LOT Polish Airlines closed 2025 with 11.7 million passengers, a 9.4% increase versus 2024, its strongest operational year on record and a clear indicator that the carrier is converting demand into sustainable scale, not just seasonal peaks.
What is analytically interesting is the combination of traffic growth with a concrete expansion agenda. In 2025, LOT launched nine new routes (including Lisbon, Thessaloniki, Reykjavik, Marrakech, Stavanger, Rovaniemi, Malta, Paris-Orly from Kraków, and Barcelona from Radom) strengthening its network breadth while also deepening its presence beyond Warsaw.

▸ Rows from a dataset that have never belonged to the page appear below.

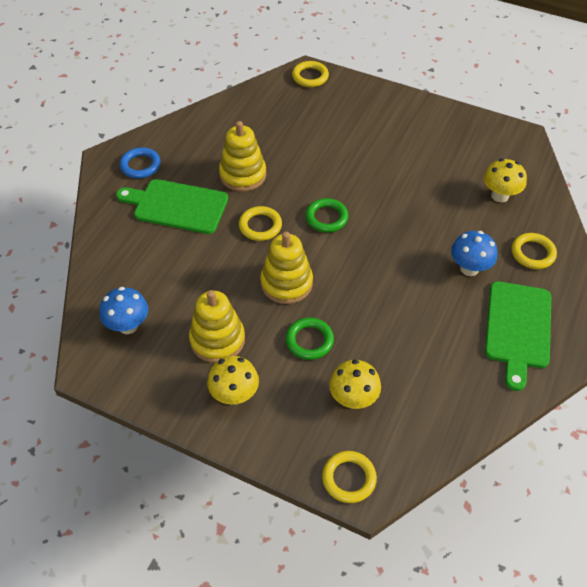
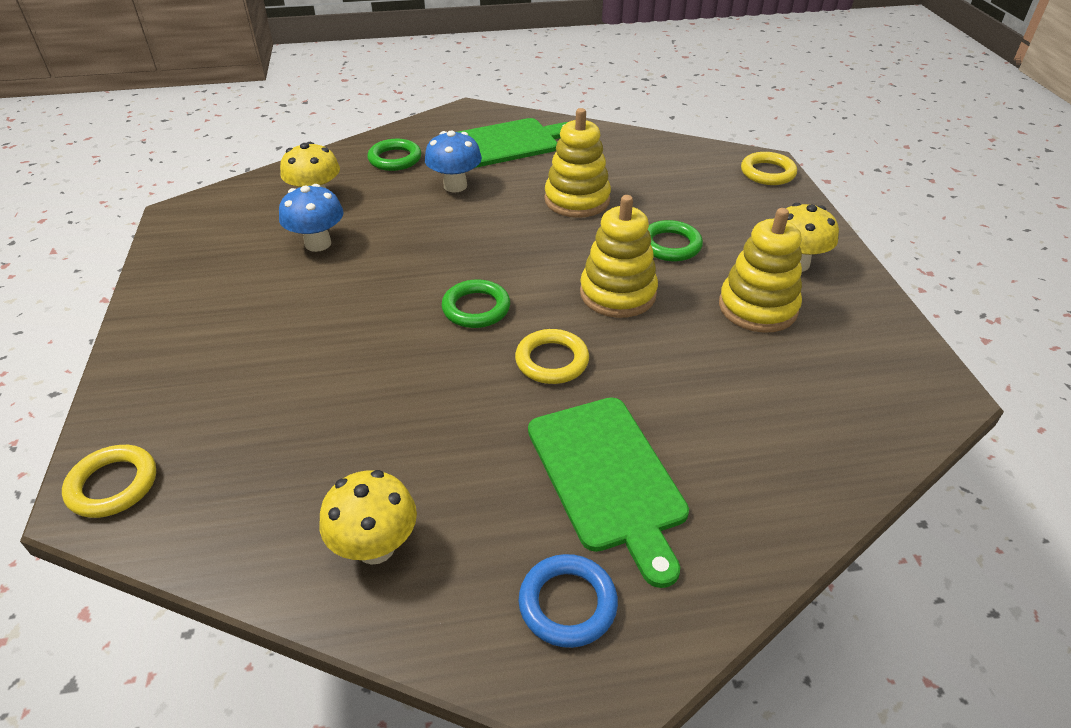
camera: 125 degrees left, 10 degrees down
(128, 325) = (847, 394): blue mushroom -> blue mushroom (318, 244)
(243, 175) = (465, 435): yellow stacking toy -> yellow stacking toy (577, 200)
(353, 399) = (695, 196): yellow mushroom -> yellow mushroom (375, 547)
(533, 253) = (395, 159): yellow ring -> green ring

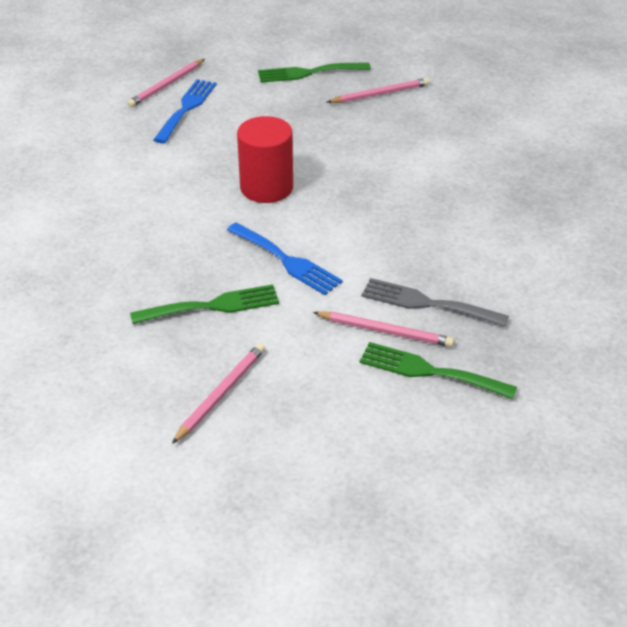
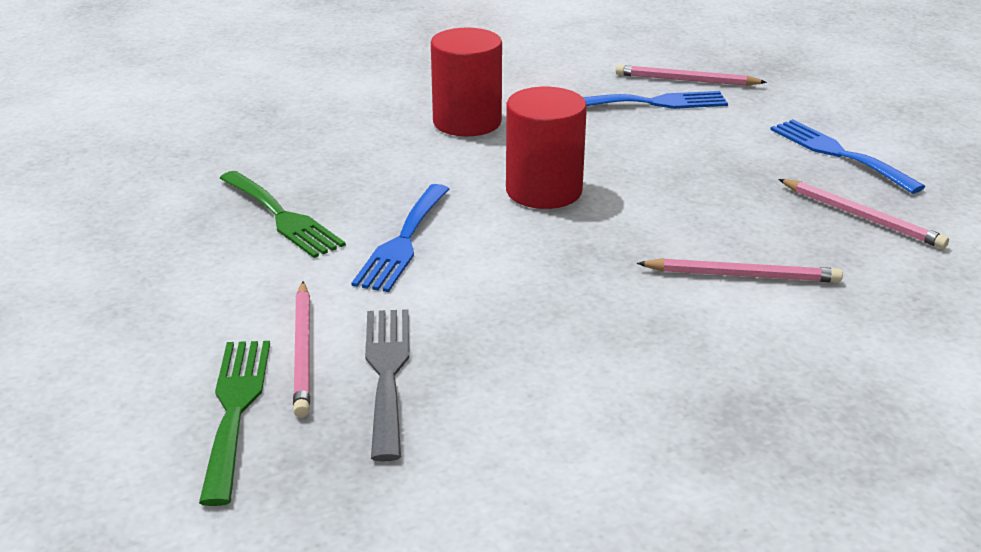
camera: 65 degrees right, 10 degrees down
(143, 189) = (467, 122): none -> red cylinder
(221, 394) = (127, 262): pink pencil -> pink pencil (742, 275)
(308, 73) = (838, 153): green fork -> blue fork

The airline’s operational story is also a fleet story. LOT confirmed a record fleet modernisation programme built around 55 new aircraft on order, with options for 44 more. Deliveries of the Boeing 737 MAX 8 have already begun, and 13 MAX 8s with the new cabin standard are expected to be in service by mid-2026. LOT also plans to expand its long-haul capacity with two Boeing 787-8 Dreamliners in Q4 2026, while the carrier began preparatory work in late 2025 for the introduction of the Airbus A220, intended to become the core of its regional fleet over time.
The product component is not secondary here; it functions as a revenue-quality instrument. LOT highlights that the new 737 MAX 8 cabin features modern seats with USB-C ports, mobile device holders, and six-way adjustable headrests, alongside a refreshed interior design. On the ground, LOT has commissioned refurbished business lounges in Warsaw, aligned with the design direction of the LOT Business Lounge in Chicago, consistent signals that the carrier is treating short-haul experience as part of the long-haul value chain.
External validation also matters in competitive positioning. LOT received a 4-star rating from Skytrax, while at the Le Bourget Air Show it was recognised as the region’s best airline, awards that, while qualitative, often correlate with improved brand confidence and pricing tolerance in short-haul business markets.
Looking ahead, LOT has announced 15 additional routes for 2026, including long-haul launches enabled by new 787 capacity: San Francisco (from May 2026) and Bangkok (by the end of 2026). The 2026 plan also includes additions such as Bologna, Porto, Heraklion, Palma de Mallorca, and Almaty, while LOT has already moved on early deliveries by launching flights to Malaga and connecting Gdańsk with Istanbul.
In summary, 2025 is best understood as a year where LOT aligned three variables that determine airline resilience: traffic scale (11.7m passengers), network breadth (new destinations), and fleet renewal (55 aircraft + options). In an industry where growth can easily dilute performance, LOT’s 2025 narrative is fundamentally about controlled expansion supported by measurable capacity investment.